Verloop van de ziekte erfelijk angio-oedeem | Erfelijk angio-oedeem

Verloop van de ziekte erfelijk angio-oedeem

Erfelijk angio-oedeem manifesteert zich meestal op de leeftijd van 10 jaar. Een latere eerste manifestatie is vrij zeldzaam. In het verdere verloop van de ziekte treden terugkerende aanvallen met zwelling of gastro-intestinale klachten op.

Bij sommige patiënten treedt alleen zwelling van de huid op, bij andere alleen gastro-intestinale symptomen. De frequentie van aanvallen varieert enorm. Zo ervaren sommige patiënten om de paar dagen symptomen, anderen veel minder vaak.

De laboratoriumwaarden zijn geen maat voor de intensiteit of frequentie van de klachten. Vrouwen worden gemiddeld meer getroffen dan mannen. Gedurende zwangerschap de symptomen kunnen ook toenemen.

Erfelijk angio-oedeem is een ziekte die behandelbaar maar niet te genezen is. De meeste aanvallen van erfelijk angio-oedeem optreden zonder een herkenbare trigger. In sommige gevallen kunnen tandheelkundige ingrepen of ingrepen in de keel en luchtwegen, zoals tonsilectomie or intubatie (inbrengen van een buis in de luchtwegen voor ventilatie, bijv. als onderdeel van een geplande operatie) kan worden genoemd als de trigger.

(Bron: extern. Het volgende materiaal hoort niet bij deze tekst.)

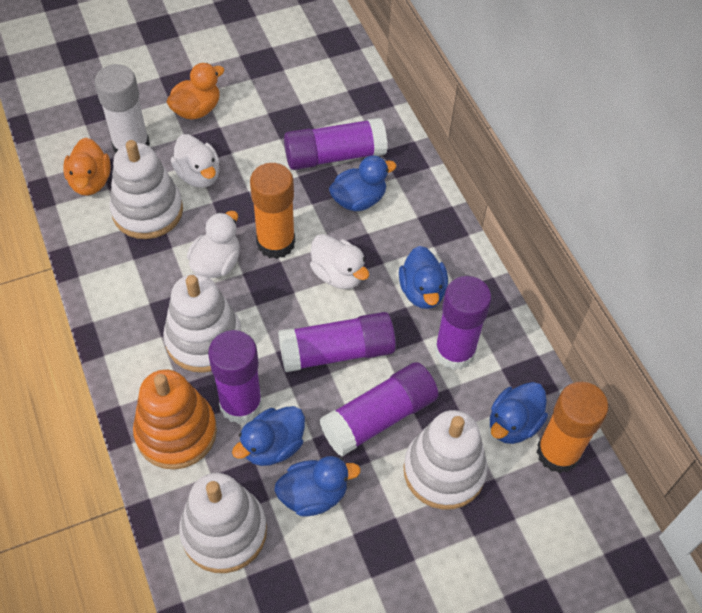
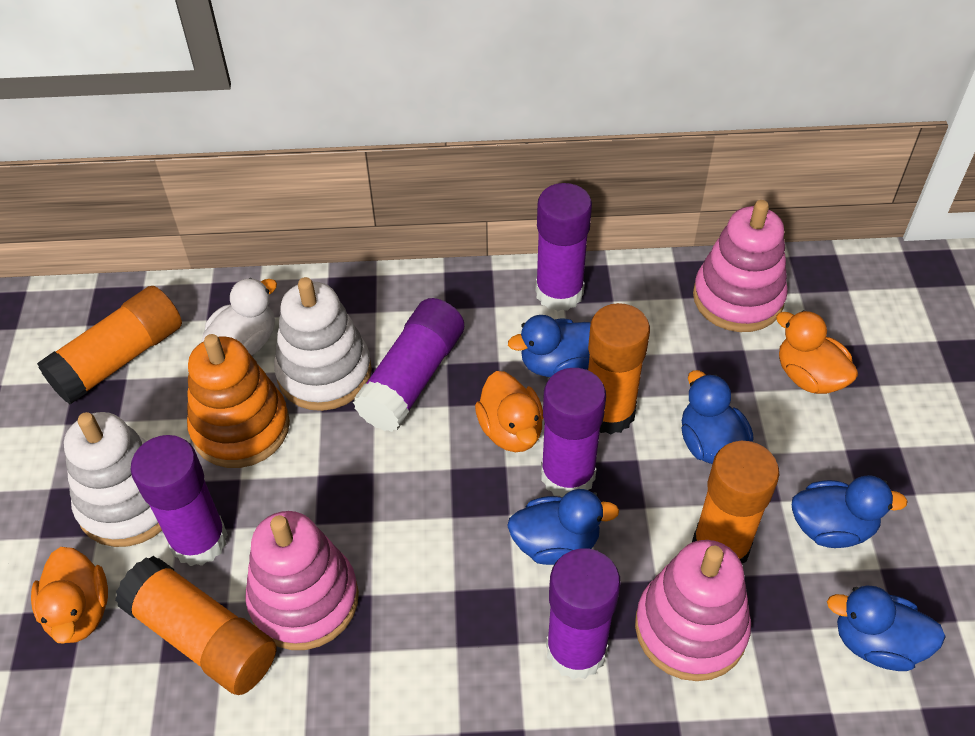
orange duck: 2 -> 3
orange glue stick: 2 -> 4
pink stacking toy: 0 -> 3
white duck: 3 -> 1
white glue stick: 1 -> 0
white stacking toy: 4 -> 2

Sommige patiënten citeren ook griep-achtige infecties of psychologische stress als mogelijke triggers. Er zijn ook bepaalde medicijnen die de kans op aanvallen aanzienlijk kunnen vergroten. Deze omvatten medicijnen voor hoge bloeddruk or hart- mislukking, vooral ACE-remmers, zoals ramipril or enalapril, of, zeldzamer, angiotensinereceptorantagonisten, zoals candesartan of valsartan. Bij vrouwen kan het gebruik van anticonceptiva bevatten oestrogenen kan ook aanvallen uitlokken.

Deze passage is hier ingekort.